Conventional wisdom says never splice an extension chord back together, but I figured what the hell, it will be OK long enough for me to finish this job. The chord was plugged into a power strip in my shed, um, my workshop, so I went in and cut it off. Lights went off. Fan went off. Power was off.

So I got out in the yard, sat down "Indian style" (*), whipped out my handy dandy multi-tool doodad, and set about patching the thing back together. I cut what was left of the wires, then started stripping off the sheathing, so I could get to the insulation.

I felt a little prickle, but the power strip was off, so I figured I must have just poked myself on one of the stray bits of wire. I decided to test this theory by using my uninsulated steel multi-tool gadget to intentionally ground out the wires, and prove to myself that I hadn't felt the previous tingle.
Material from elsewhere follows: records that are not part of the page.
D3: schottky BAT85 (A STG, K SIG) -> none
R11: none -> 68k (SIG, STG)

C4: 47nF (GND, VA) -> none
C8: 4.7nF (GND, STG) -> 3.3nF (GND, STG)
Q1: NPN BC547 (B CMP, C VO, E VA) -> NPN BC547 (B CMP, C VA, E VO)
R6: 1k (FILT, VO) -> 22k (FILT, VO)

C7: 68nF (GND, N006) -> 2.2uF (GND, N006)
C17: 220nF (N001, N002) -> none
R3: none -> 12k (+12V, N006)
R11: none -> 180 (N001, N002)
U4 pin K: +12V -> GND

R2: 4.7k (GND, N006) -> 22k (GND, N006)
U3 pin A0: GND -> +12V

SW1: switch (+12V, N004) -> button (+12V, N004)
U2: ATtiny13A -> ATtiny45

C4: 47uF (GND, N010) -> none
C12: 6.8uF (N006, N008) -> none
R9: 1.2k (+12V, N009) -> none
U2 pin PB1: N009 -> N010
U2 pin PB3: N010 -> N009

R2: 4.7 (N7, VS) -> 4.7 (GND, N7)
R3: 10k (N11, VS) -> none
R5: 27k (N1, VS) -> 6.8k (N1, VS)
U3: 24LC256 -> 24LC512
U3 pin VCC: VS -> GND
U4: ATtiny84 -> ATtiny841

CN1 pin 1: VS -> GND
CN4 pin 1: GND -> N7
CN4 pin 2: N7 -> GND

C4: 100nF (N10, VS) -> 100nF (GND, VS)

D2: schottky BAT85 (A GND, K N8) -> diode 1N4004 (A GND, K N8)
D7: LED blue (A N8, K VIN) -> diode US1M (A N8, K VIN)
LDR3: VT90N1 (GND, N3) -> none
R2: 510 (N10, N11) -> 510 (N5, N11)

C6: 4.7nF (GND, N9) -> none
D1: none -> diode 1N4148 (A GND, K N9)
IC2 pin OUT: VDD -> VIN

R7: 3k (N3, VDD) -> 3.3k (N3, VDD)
To perform this task, I chose the knife blade, since that was what was sticking out.

ZAAAAAAPPPPPPPPPP!!!

THOCK!!!!!

So I shocked the piss out of myself (not quite literally), screamed like some dizzy blonde in a horror movie (it's really quite embarrassing how much I sound like a complete pussy when something takes me by surprise and causes me to vocalize before I've had a chance to summon up my manly voice) and stabbed myself in the leg with my knife all in the blink of an eye. I was so, well, shocked that I didn't even notice the stab wound right away.

Should have pulled the plug out of the socket, huh? I guess the power strip has a bad switch or something. One thing for damn sure is that the power wasn't completely off!

So to make up for behaving like such a sissy, I walked around on it until I had lost a good half pint of blood, and had left bloody footprints all over the place while I finished the job of trimming the stupid hedges.

My next hedge trimmer is going to be gas powered.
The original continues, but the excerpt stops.